O governo britânico prepara uma expansão nas atribuições do Banco da Inglaterra (BoE) para focar na inovação de pagamentos digitais. O novo plano coloca a regulamentação de stablecoins no centro das atenções, buscando equilibrar o avanço tecnológico com a estabilidade financeira do país.
Anunciada pelo Tesouro do Reino Unido na última quinta-feira, a medida cria um objetivo secundário para o banco central. A instituição deverá apoiar ativamente sistemas de pagamento que utilizam ativos digitais, embora a proteção do sistema financeiro tradicional continue sendo a prioridade absoluta.
A proposta exige que o banco central apresente relatórios anuais ao Parlamento para detalhar seus progressos na área de moedas digitais. A ministra da City de Londres, Lucy Rigby, destacou que “os desenvolvimentos na tecnologia de pagamentos digitais, incluindo a tokenização e a DLT, têm o potencial de transformar os mercados financeiros em todo o mundo”.
As mudanças propostas devem ser implementadas por meio de emendas ao Projeto de Lei de Mercados e Serviços Financeiros. O documento legal passará por novos debates na Câmara dos Lordes nos dias 7 e 9 de setembro.

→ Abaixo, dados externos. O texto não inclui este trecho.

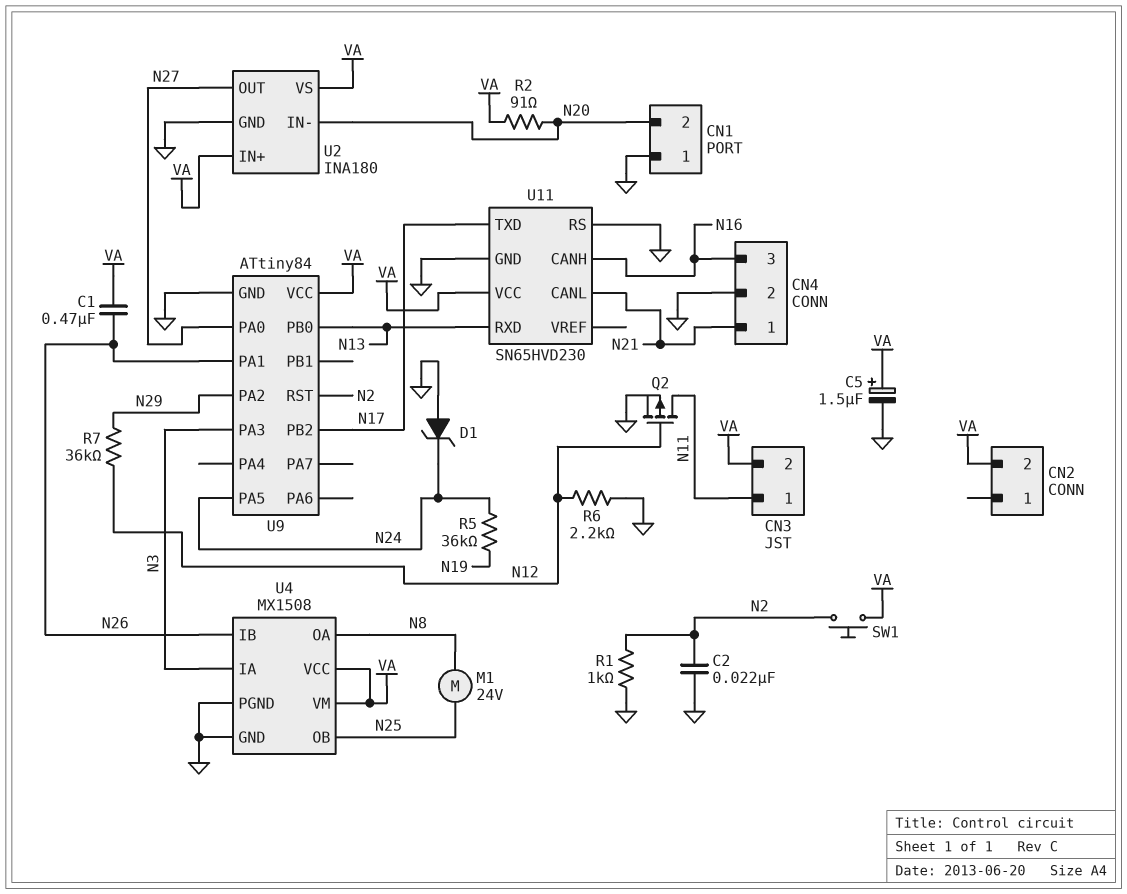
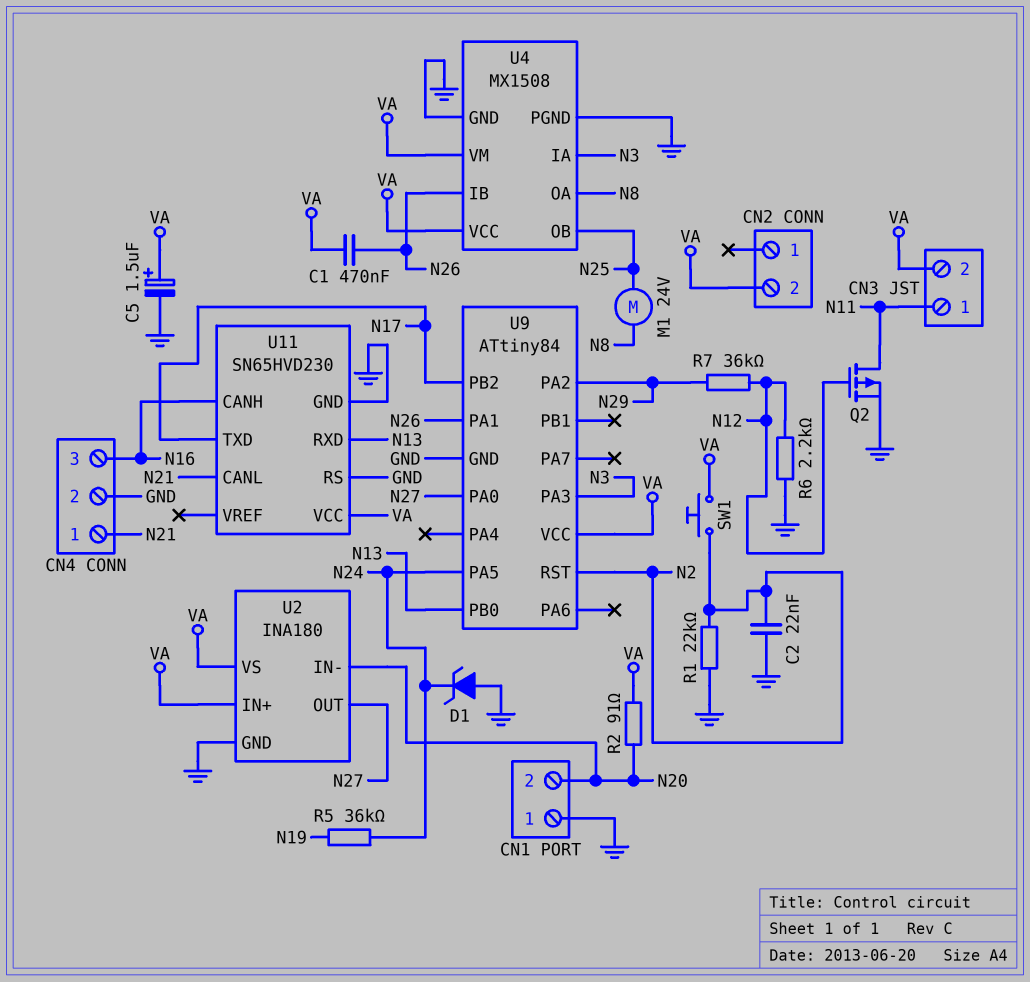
R1: 1k (GND, N2) -> 22k (GND, N2)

Desafios para a nova regulamentação de stablecoins
Apesar da postura favorável do governo à inovação, o setor de criptomoedas ainda expressa preocupações sobre como a regulamentação de stablecoins será aplicada na prática. Maksym Sakharov, CEO da empresa de infraestrutura WeFi, explicou ao Cointelegraph que o novo mandato não anula o foco em estabilidade, mas forçará o banco a ser mais transparente sobre suas iniciativas de dinheiro digital.
Sakharov criticou especificamente a exigência de que os emissores de stablecoins sistêmicas mantenham pelo menos 30% de seus ativos de garantia em depósitos sem rendimento no próprio banco central. Ele afirmou que “a divisão de reservas é a primeira coisa a ser consertada”, alertando que essa regra rígida pode inviabilizar financeiramente as empresas do setor.
Esse movimento legislativo consolida uma série de ações recentes do Reino Unido. Em agosto, o laboratório da libra digital do Banco da Inglaterra começou a testar a integração entre uma stablecoin e uma versão simulada da moeda britânica para facilitar pagamentos internacionais.
Além disso, o país firmou uma parceria recente com os Estados Unidos para alinhar as regras do setor financeiro digital em ambos os territórios. O Banco da Inglaterra também abandonou os planos de limitar a posse individual de stablecoins em 20 mil libras, optando por estabelecer um teto de emissão temporário de 40 bilhões de libras para cada ativo considerado sistêmico.